Foi a primeira retração na atividade econômica do País desde o quarto trimestre de 2016, quando o Brasil ainda estava em recessão

Em meio à incerteza política e econômica,o Brasil começou o ano com a economia em retração de 0,2% no Produto Interno Bruto (PIB) do primeiro trimestre, na comparação com o quarto trimestre de 2018. Os dados foram divulgados neta quinta-feira, 30 de maio, pelo Instituto Brasileiro de Geografia e Estatística (IBGE).
Foi a primeira retração na atividade econômica desde o quarto trimestre de 2016, quando a economia atingiu o fundo do poço, antes de sair da recessão, a partir do início de 2017, conforme definição do Comitê de Datação de Ciclos Econômicos (Codace), abrigado na Fundação Getulio Vargas (FGV).

A retração do PIB reforça a lentidão da recuperação da economia, ainda longe do nível de antes da recessão, iniciada no segundo trimestre de 2014. Em 2017 e 2018, o PIB avançou 1,1% em cada ano, insuficiente para recuperar o tombo de 8,1% no acumulado de 11 trimestres de recessão.

O desempenho do PIB do primeiro trimestre veio em linha com as projeções de analistas, que, na mediana, esperavam retração de 0,2% frente ao quarto trimestre de 2018, conforme pesquisa do Projeções Broadcast com 50 instituições do mercado – o intervalo vai de retração de 1,0% a expansão de 0,37%  .

Como o PIB cresceu apenas 0,1% nos três últimos meses de 2018, em relação ao trimestre imediatamente anterior, está confirmado um quadro de paralisia na economia.

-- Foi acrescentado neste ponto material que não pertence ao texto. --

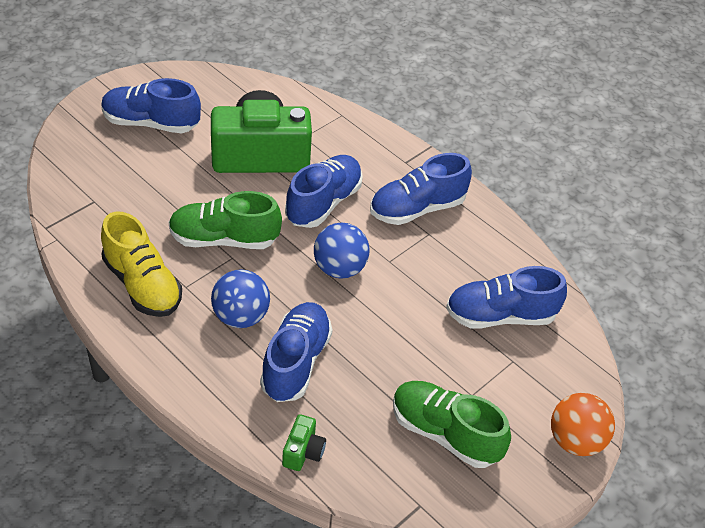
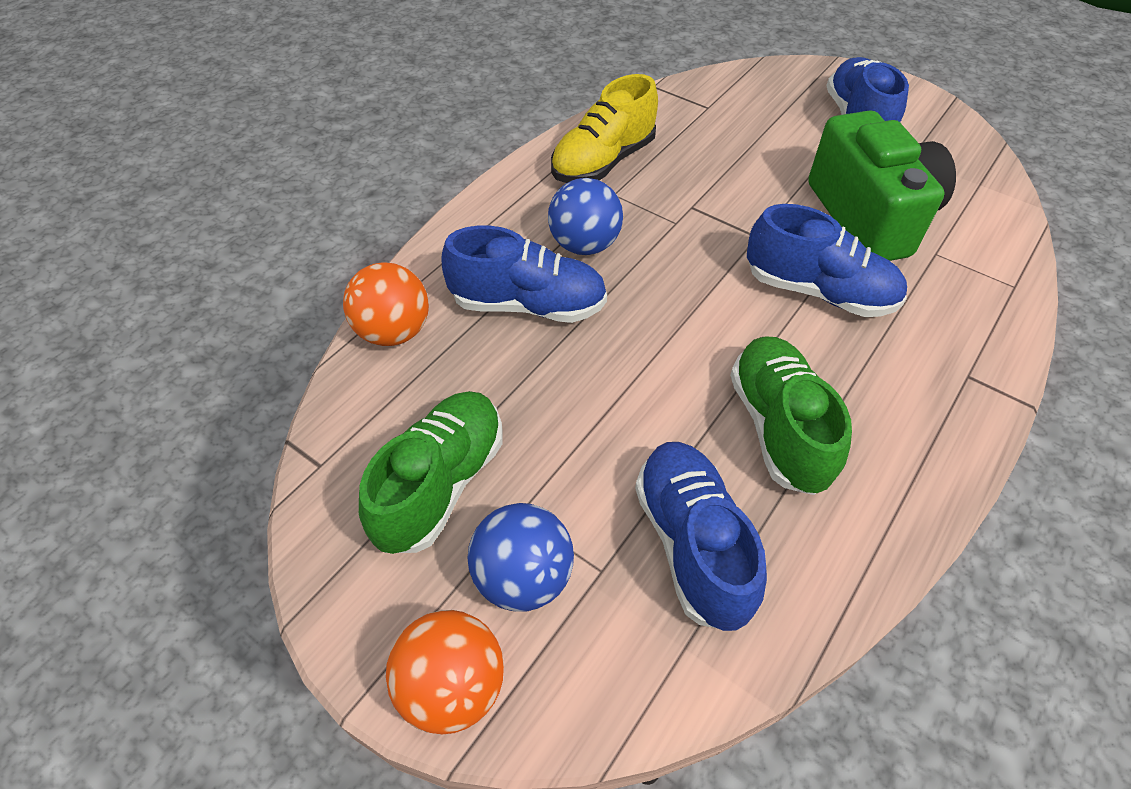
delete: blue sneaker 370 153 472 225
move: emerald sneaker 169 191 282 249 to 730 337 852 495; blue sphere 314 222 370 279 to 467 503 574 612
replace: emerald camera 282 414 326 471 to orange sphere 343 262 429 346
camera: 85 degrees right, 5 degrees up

Esse quadro contamina as projeções para o crescimento econômico de 2019, que começaram o ano na casa de 2,5% e foram sendo revistas para baixo até atingir 1,23%, em média, segundo a edição divulgada na última segunda-feira do Boletim Focus, pesquisa do Banco Central (BC) com analistas de todo o País.

Entre economistas, a elevada incerteza quanto aos rumos da economia, com destaque para a falta de definição sobre a reforma da Previdência, é o motivo mais citado para a freada no PIB, ao lado de choques negativos que atingiram a economia no fim do ano passado e no início de 2019, como a crise econômica na Argentina e o rompimento de uma barragem de rejeitos de mineração da Vale em Brumadinho (MG).